Cifra histórica de muertes en eventos de violencia política:
El Ministerio de Defensa reportó 114 víctimas de masacres en 2019, cifras que no alcanzaban el centenar desde 2013, cuando 104 personas murieron en hechos múltiples. Colombia tuvo los tiempos más difíciles de este tipo de violencia en 2001, momento en que los grupos armados masacraron 680 personas, y se repitieron en los años de negociación con las AUC, cuando en 2004 masacraron 263 personas.
Preocupa sobre todo, entre otras cosas, que esta violencia desestabiliza procesos sociales, pues entre todos los homicidios y masacres, la ONU registra este año el asesinato de 97 líderes, gran aumento frente a 2019, año en que fueron ultimados 108, según la misma fuente.

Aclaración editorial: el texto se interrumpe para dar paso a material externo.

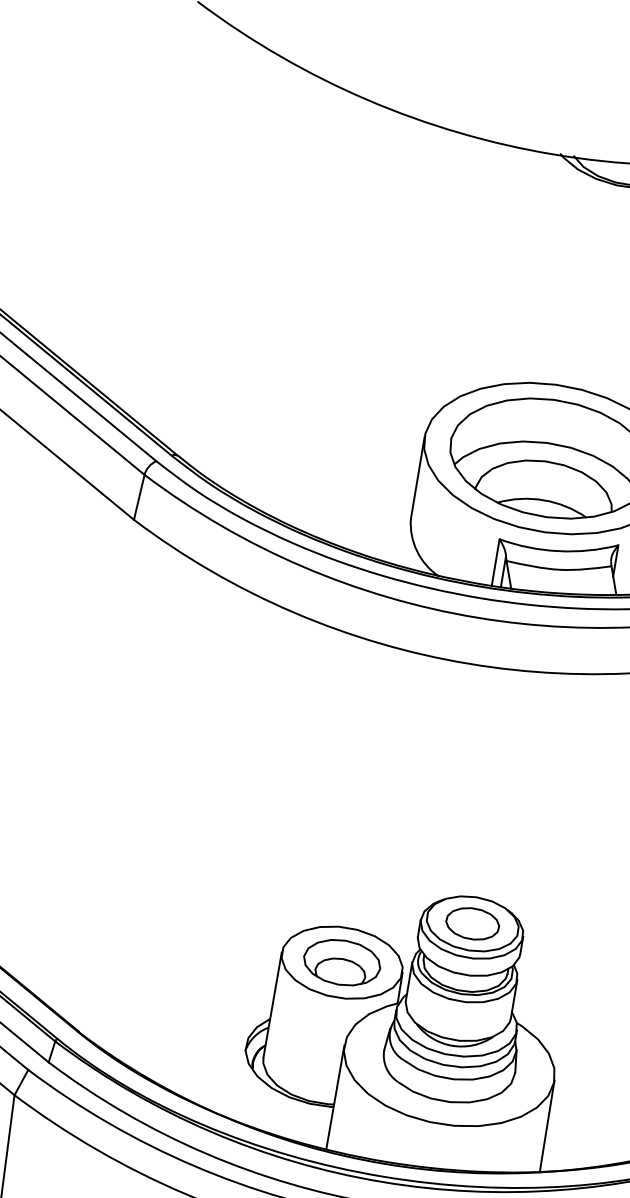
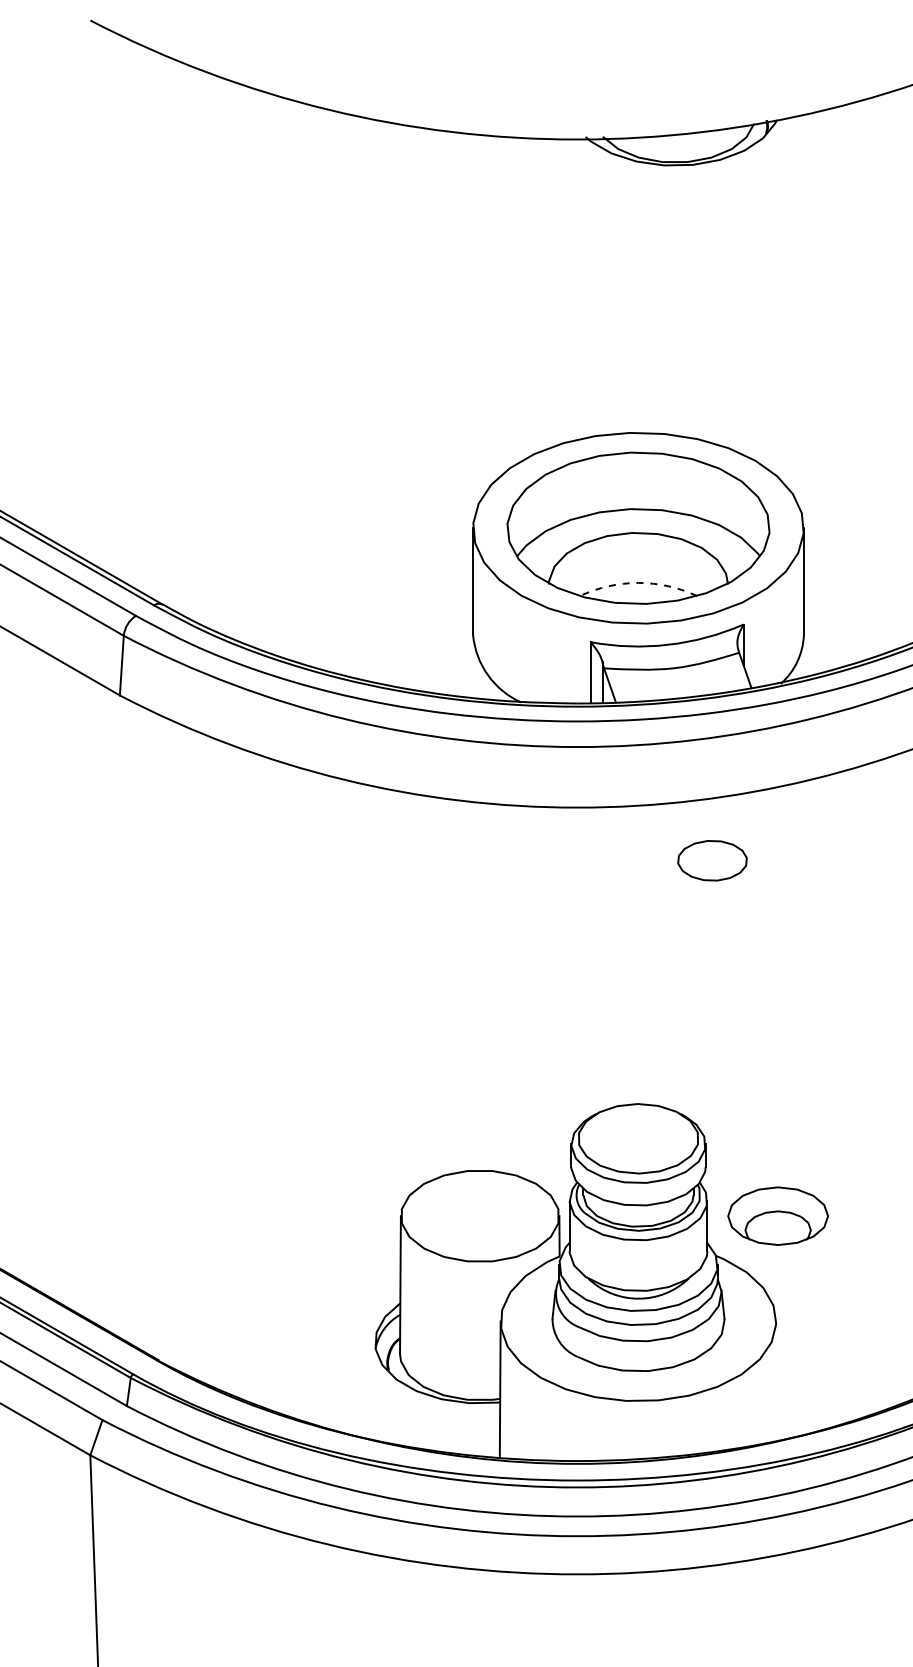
arc: (543, 499) -> (638, 582), solid -> dashed
part: (472, 923) -> (712, 860), moved
part: (341, 962) -> (777, 1215), moved
line: (546, 1126) -> (776, 1381), removed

Juan Carlos Garzón, director de dinámicas del conflicto de la Fundación Ideas para la Paz (FIP), dice que la violencia creciente que vive el país es distinta del último ciclo de violencia, anclado en la posdesmovilización paramilitar, entre 2003 y 2006. “Durante y después de las negociaciones del Caguán, hubo una arremetida violenta muy fuerte por la recuperación de territorio que hicieron las AUC. Luego vino la violencia durante las negociaciones de Ralito y desmovilización. Ahora tenemos una confrontación muy distinta, fragmentada; las masacres en Nariño tienen una narrativa distinta a las que tuvimos en Norte de Santander o en Cauca. Ponerle un título, como si se tratara de una sola narrativa, significa no reconocer que en las regiones estamos enfrentando distintos desafíos, distintas amenazas, distintos grupos, algo que el Gobierno parece no entender”.
La violencia ha terminado en una gran diáspora silenciosa que no sale en los medios de comunicación ni toca la conciencia del país. El 19 de enero de este año al casco urbano de Tumaco llegaron más de 2.000 desplazados de la zona rural por combates entre las Guerrillas Unidas del Pacífico, disidentes de las Farc y el grupo narcotraficante los Contadores, financiados por carteles mexicanos. Los enfrentamientos en la vereda Cuarasanga dejaron decenas de muertos de ambas estructuras, cada grupo recogió sus muertos y los enterró, en un episodio ignorado en Bogotá. Los campesinos salieron en pequeños botes por el río Chagüí hasta llegar al mar. No era la primera vez que la zona estaba en disputa. Entre 2000 y 2002 las Farc y los paramilitares ocasionaron el desplazamiento de al menos 15.000 personas.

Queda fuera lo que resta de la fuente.